Monday, February 09, 2009

Am I to be bested by a few pieces of string and some sticks?

As you may know, my only new year's resolution was to do more colourwork. I have an idea I want to try and have been collecting colour cards and different yarns for it. Meanwhile, I did some practicing.

I've done two small colourwork projects before: the Endpaper mitts and the Squirrel and Nut mittens.

Now, I'm a continental knitter. I can knit English, although I'm slower at it. For my previous stranded knits, I knit with both colours in my left hand, always making sure the foreground colour is stranded under the background colour. I was reasonably happy with this- my stranding wasn't too tight, my stitches seemed to be even, and I managed to do both at a fairly good clip, although, of course, slower than normal knitting.

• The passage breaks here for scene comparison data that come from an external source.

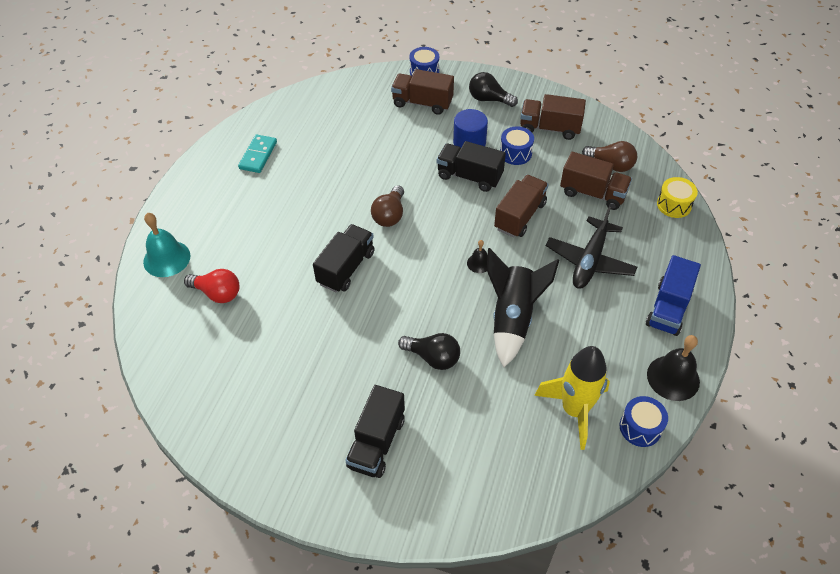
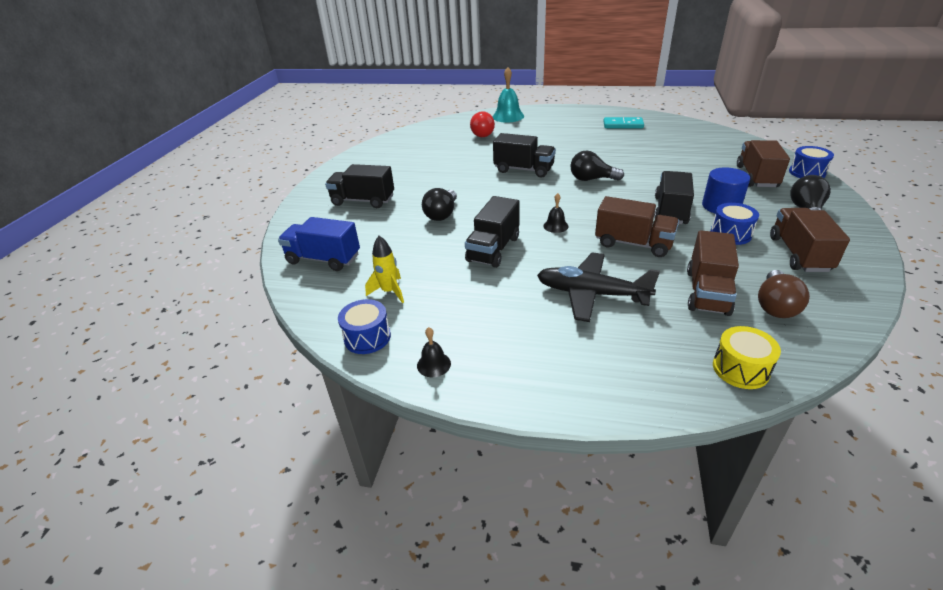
camera: 85 degrees right, 15 degrees down
(390, 215) = (591, 179): brown light bulb -> black light bulb
(512, 318) = (493, 249): black rocket -> black truck
(574, 410) = (389, 291): yellow rocket -> yellow rocket, size x0.55
(668, 308) = (540, 361): blue truck -> blue truck (323, 259)
(673, 378) = (433, 364): black bell -> black bell, size x0.53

However, everyone is always going on about how the "best way" to do stranded knitting is to have one colour in each hand. I practiced this, and it was painful. My tension was terrible, my stranding uneven, the knitting slow and awkward. There is one plus: the yarns definitely didn't tangle up in an unholy manner, as happens sometimes with both yarns in one hand.

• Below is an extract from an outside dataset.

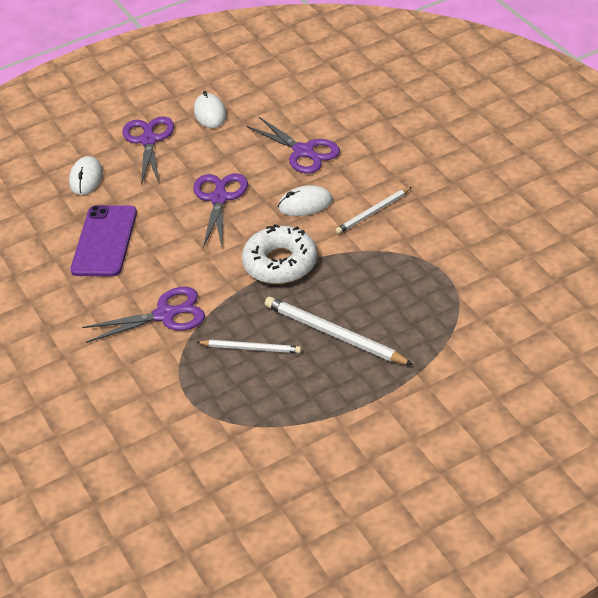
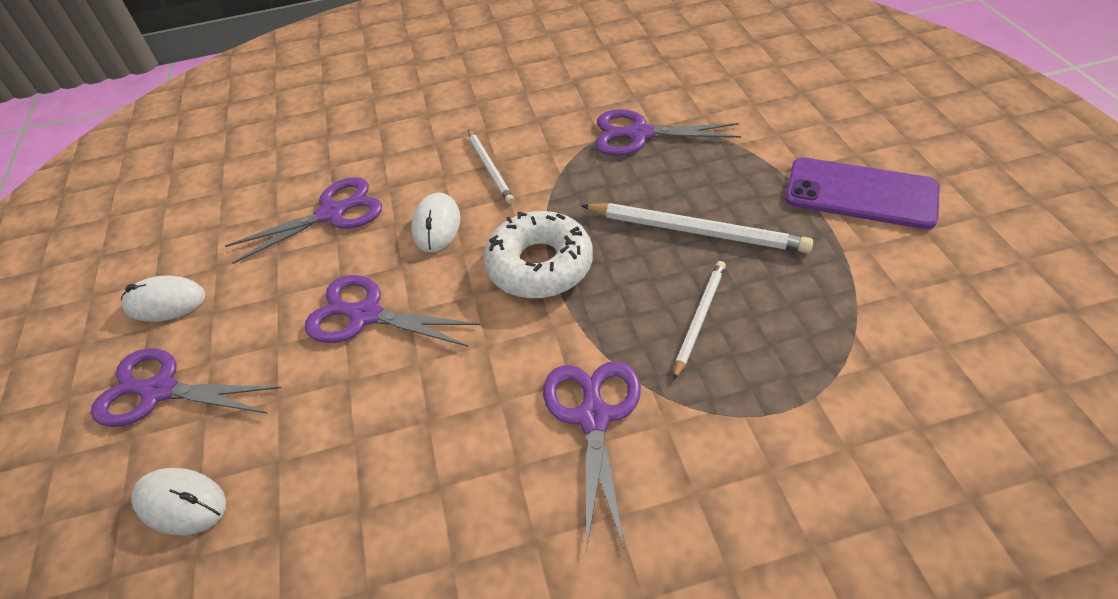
camera: 75 degrees left, 5 degrees up
(104, 241) = (370, 490): purple phone -> purple phone (860, 193)
(334, 334) = (696, 231): white pencil -> white pencil turned 120 degrees counterclockwise
(440, 283) = (638, 134): none -> purple scissors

The problem, so far as I can see, is that, when I knit with both colours in my left hand, I use my right hand to do two things: manipulate the right needle to knit and to space out and separate the stitches on the right needle so that my stranding is loose enough. When I knit with one colour in each hand, my right hand is now asked to do three things: those above and to hold and tension the yarn. Apparently, this is too much for it. (For the record, I'm right-handed.)

I know there's no knitting police, and I should do whatever works for me, but I hate the idea of being beaten by this technique. In other "(falsely) binary" areas of knitting (magic loop vs. dpns, in-the-round vs. seaming, toe-up vs. cuff down, raglans vs. set-in sleeves, etc.) I definitely have my preferences, but I can do, and have done, both options. So I feel like I have experienced the pros and cons before I make my choice. In this case, I find myself unable, as yet, to do the two-handed colourwork.

The question is: do I keep at it, and -hopefully- get better, or do I go with using one hand and not let it keep me from starting my colourwork projects?

Or, to put it another way: How stubborn am I?


Kate said...

Think the answer is obvious, really. :-) If it makes you feel any better, I'd love to be able to do stranded knitting with both yarns in one hand (in this case my right hand). But I'm just happy that I can do it at all. :-P

LilKnitter said...

I am so tragically not ambidextrous (what would that be? monodextrous?) that I have not been able to master two-handed stranding. Boo. I'd actually love to hear how you strand one-handed, since I've had so many failed attempts at doing even that moderately well!

As for stubbornness, I think it's a wonderful virtue (says she who could battle wills with an a$$)!

debeh said...

Keep at it! I am a continental knitter too, but I started out learning the English way, so I'm comfortable doing either. But two-handed stranded knitting is so much easier than one-handed. It's definitely worth taking the time to master it.